Note: The query cache feature was introduced as an experimental preview in ClickHouse version 23.1, and it became production-ready starting from version 23.5. If you are using an older version, make sure to enable it with the command SET allow_experimental_query_cache = true.
Example: The following query took 8.934 seconds to execute, and the empty state of the system.query_cache table indicates that no results have been cached yet.
clickhouse-dbnode :) SELECT day_of_week_added, count() AS num, avg(days_present) AS avg_days_present FROM ( SELECT added_code.line, added_code.time AS added_day, dateDiff('day', added_code.time, removed_code.time) AS days_present FROM ( SELECT path, line, max(time) AS time FROM git.line_changes WHERE (sign = 1) AND (line_type NOT IN ('Punct', 'Empty')) GROUP BY path, line ) AS added_code INNER JOIN ( SELECT path, line, max(time) AS time FROM git.line_changes WHERE (sign = -1) AND (line_type NOT IN ('Punct', 'Empty')) GROUP BY path, line ) AS removed_code USING (path, line) WHERE removed_code.time > added_code.time ) GROUP BY dayOfWeek(added_day) AS day_of_week_added SELECT day_of_week_added, count() AS num, avg(days_present) AS avg_days_present FROM ( SELECT added_code.line, added_code.time AS added_day, dateDiff('day', added_code.time, removed_code.time) AS days_present FROM ( SELECT path, line, max(time) AS time FROM git.line_changes WHERE (sign = 1) AND (line_type NOT IN ('Punct', 'Empty')) GROUP BY path, line ) AS added_code INNER JOIN ( SELECT path, line, max(time) AS time FROM git.line_changes WHERE (sign = -1) AND (line_type NOT IN ('Punct', 'Empty')) GROUP BY path, line ) AS removed_code USING (path, line) WHERE removed_code.time > added_code.time ) GROUP BY dayOfWeek(added_day) AS day_of_week_added Query id: cabb79da-766c-4167-a693-079b47ac5cdd ┌─day_of_week_added─┬────num─┬───avg_days_present─┐ │ 1 │ 173241 │ 193.07947887624755 │ │ 2 │ 142198 │ 152.979387895751 │ │ 3 │ 163436 │ 136.45409212168678 │ │ 4 │ 257044 │ 121.19575247817494 │ │ 5 │ 204567 │ 141.79689294949821 │ │ 6 │ 62476 │ 202.50060823356168 │ │ 7 │ 71084 │ 219.8482499577964 │ └───────────────────┴────────┴────────────────────┘ 7 rows in set.

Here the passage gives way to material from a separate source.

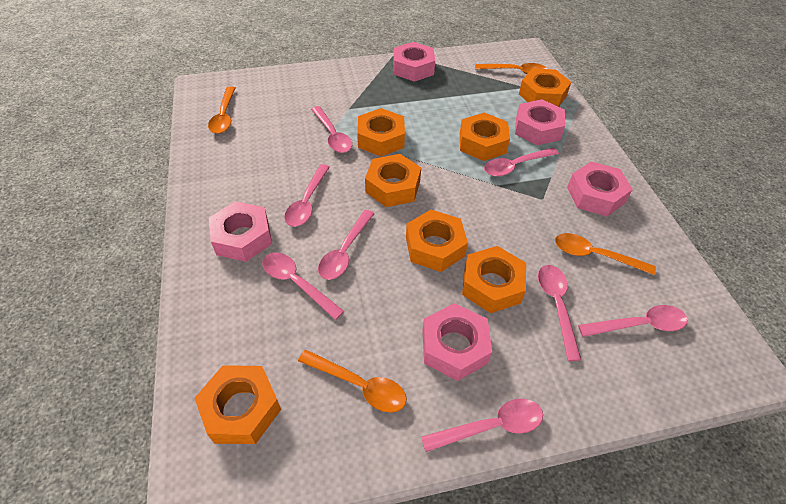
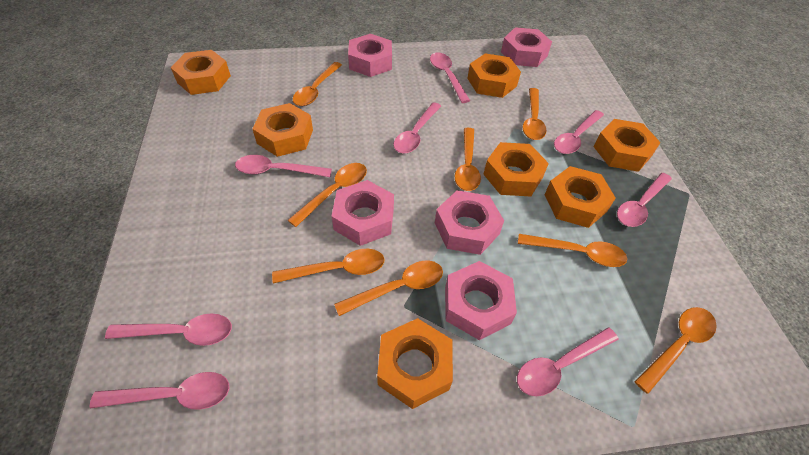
orange spoon: 4 -> 8

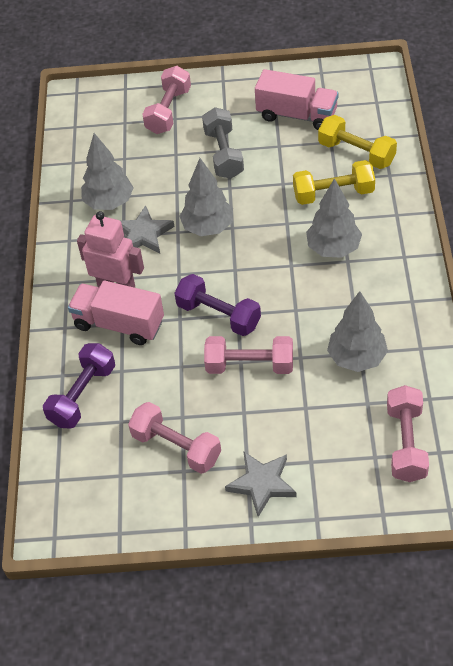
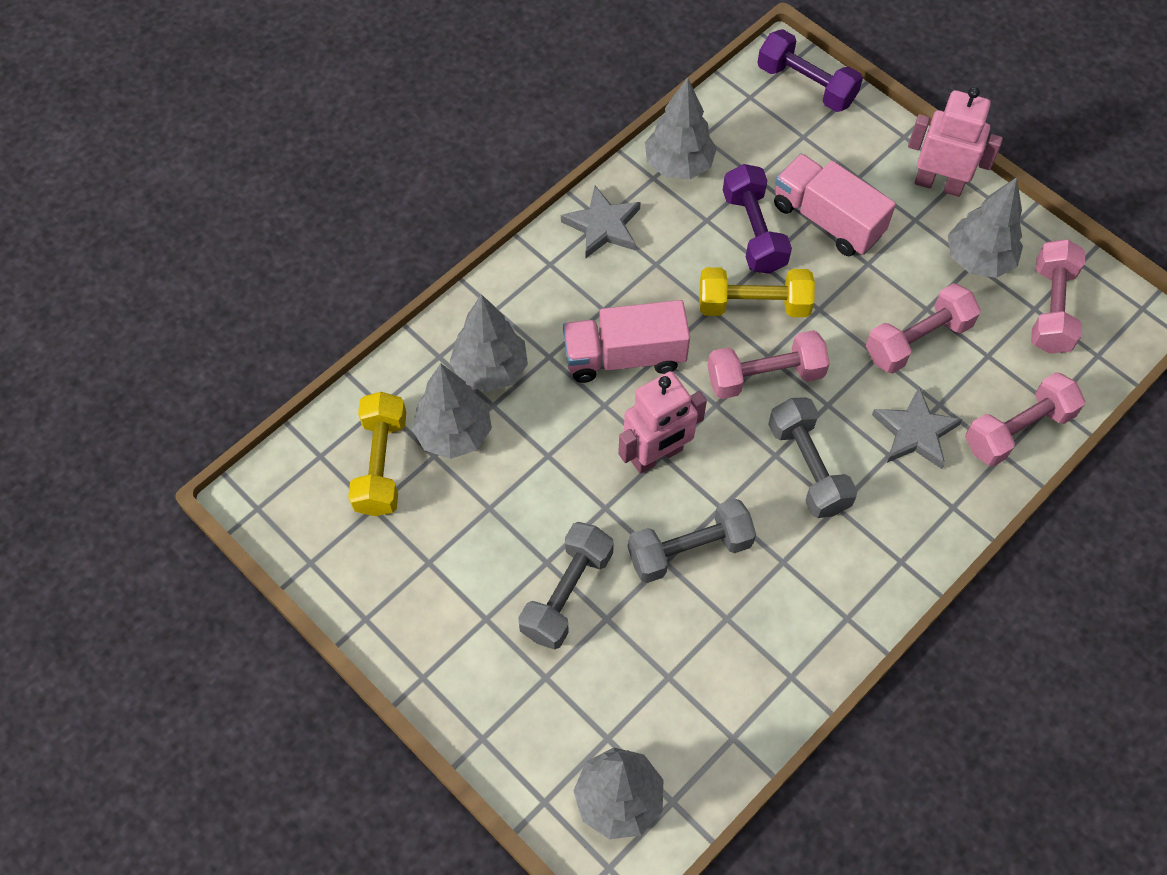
grey dumbbell: 1 -> 3
grey tree: 4 -> 5
pink robot: 1 -> 2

Elapsed: 8.934 sec. Processed 15.48 million rows, 147.11 MB (1.73 million rows/s., 16.47 MB/s.) clickhouse-dbnode :) SELECT * FROM system.query_cache SELECT * FROM system.query_cache Query id: 25987b26-d62e-4aff-a0bb-717f601a2b95 Ok. 0 rows in set. Elapsed: 0.002 sec.

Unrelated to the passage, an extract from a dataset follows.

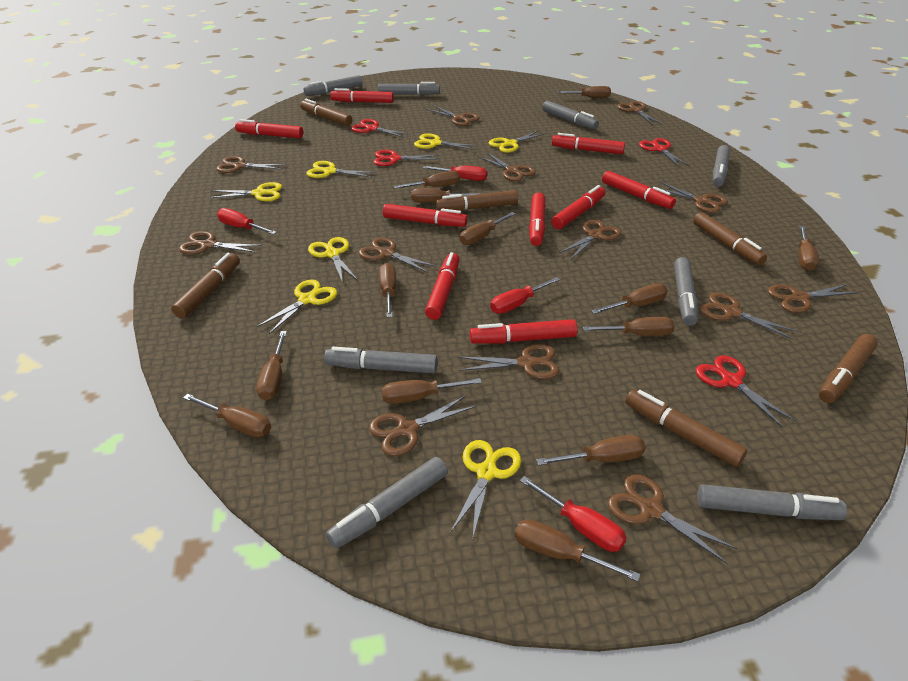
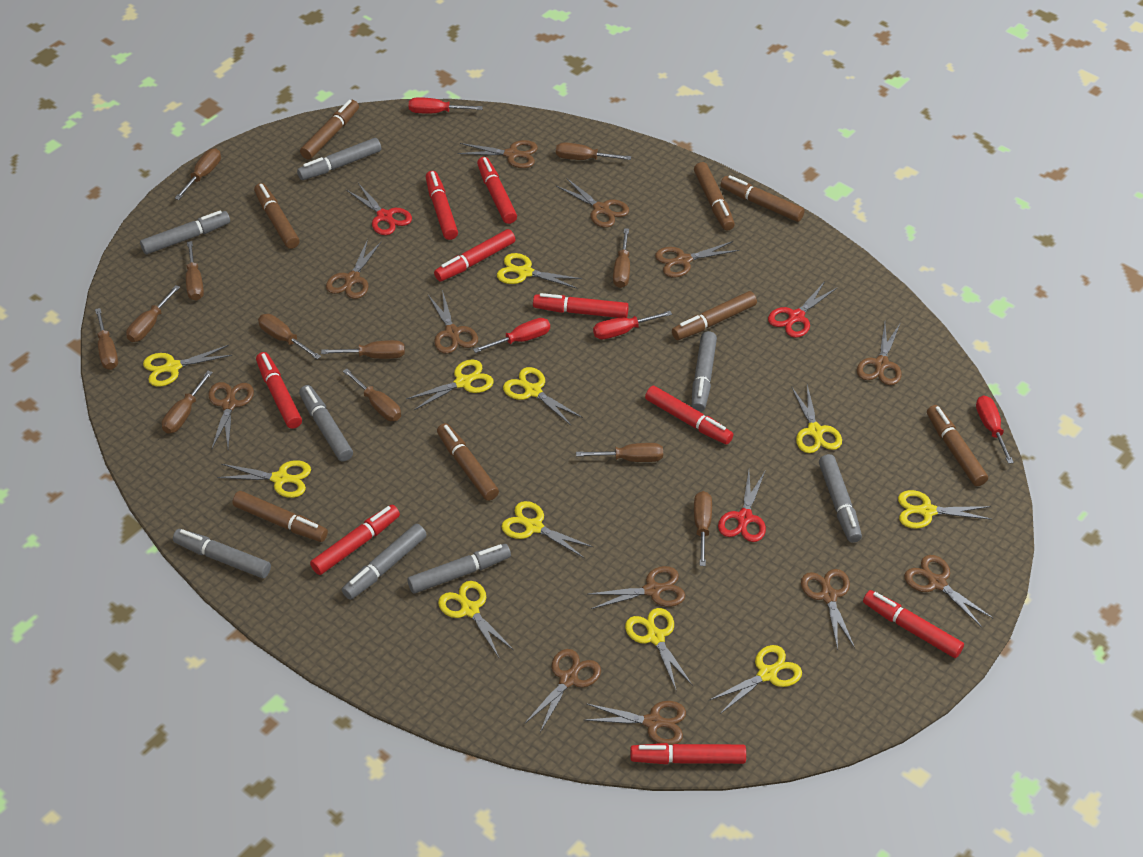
brown marker: 6 -> 8
brown scissors: 13 -> 12
brown screwdriver: 13 -> 12
red scissors: 4 -> 3
yellow scissors: 7 -> 11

Now, let’s enhance the query by enabling the query cache with the SETTINGS use_query_cache = 1 directive. This will allow ClickHouse to utilize the query cache for optimizing subsequent executions of the same query.
Example: With the same query, we have appended the true cache settings by adding SETTINGS use_query_cache = 1 in the query.
clickhouse-dbnode :) SELECT day_of_week_added, count() AS num, avg(days_present) AS avg_days_present FROM ( SELECT added_code.line, added_code.time AS added_day, dateDiff('day', added_code.time, removed_code.time) AS days_present FROM ( SELECT path, line, max(time) AS time FROM git.line_changes WHERE (sign = 1) AND (line_type NOT IN ('Punct', 'Empty')) GROUP BY path, line ) AS added_code INNER JOIN ( SELECT path, line, max(time) AS time FROM git.line_changes WHERE (sign = -1) AND (line_type NOT IN ('Punct', 'Empty')) GROUP BY path, line ) AS removed_code USING (path, line) WHERE removed_code.time > added_code.time ) GROUP BY dayOfWeek(added_day) AS day_of_week_added SETTINGS use_query_cache = 1 SELECT day_of_week_added, count() AS num, avg(days_present) AS avg_days_present FROM ( SELECT added_code.line, added_code.time AS added_day, dateDiff('day', added_code.time, removed_code.time) AS days_present FROM ( SELECT path, line, max(time) AS time FROM git.line_changes WHERE (sign = 1) AND (line_type NOT IN ('Punct', 'Empty')) GROUP BY path, line ) AS added_code INNER JOIN ( SELECT path, line, max(time) AS time FROM git.line_changes WHERE (sign = -1) AND (line_type NOT IN ('Punct', 'Empty')) GROUP BY path, line ) AS removed_code USING (path, line) WHERE removed_code.time > added_code.time ) GROUP BY dayOfWeek(added_day) AS day_of_week_added SETTINGS use_query_cache = 1 Query id: 48b3e250-5800-49c1-ac01-e22b24761ad0 ┌─day_of_week_added─┬────num─┬───avg_days_present─┐ │ 1 │ 173241 │ 193.07947887624755 │ │ 2 │ 142198 │ 152.979387895751 │ │ 3 │ 163436 │ 136.45409212168678 │ │ 4 │ 257044 │ 121.19575247817494 │ │ 5 │ 204567 │ 141.79689294949821 │ │ 6 │ 62476 │ 202.50060823356168 │ │ 7 │ 71084 │ 219.8482499577964 │ └───────────────────┴────────┴────────────────────┘ 7 rows in set. Elapsed: 8.738 sec. Processed 15.48 million rows, 147.11 MB (1.77 million rows/s., 16.84 MB/s.) clickhouse-dbnode :)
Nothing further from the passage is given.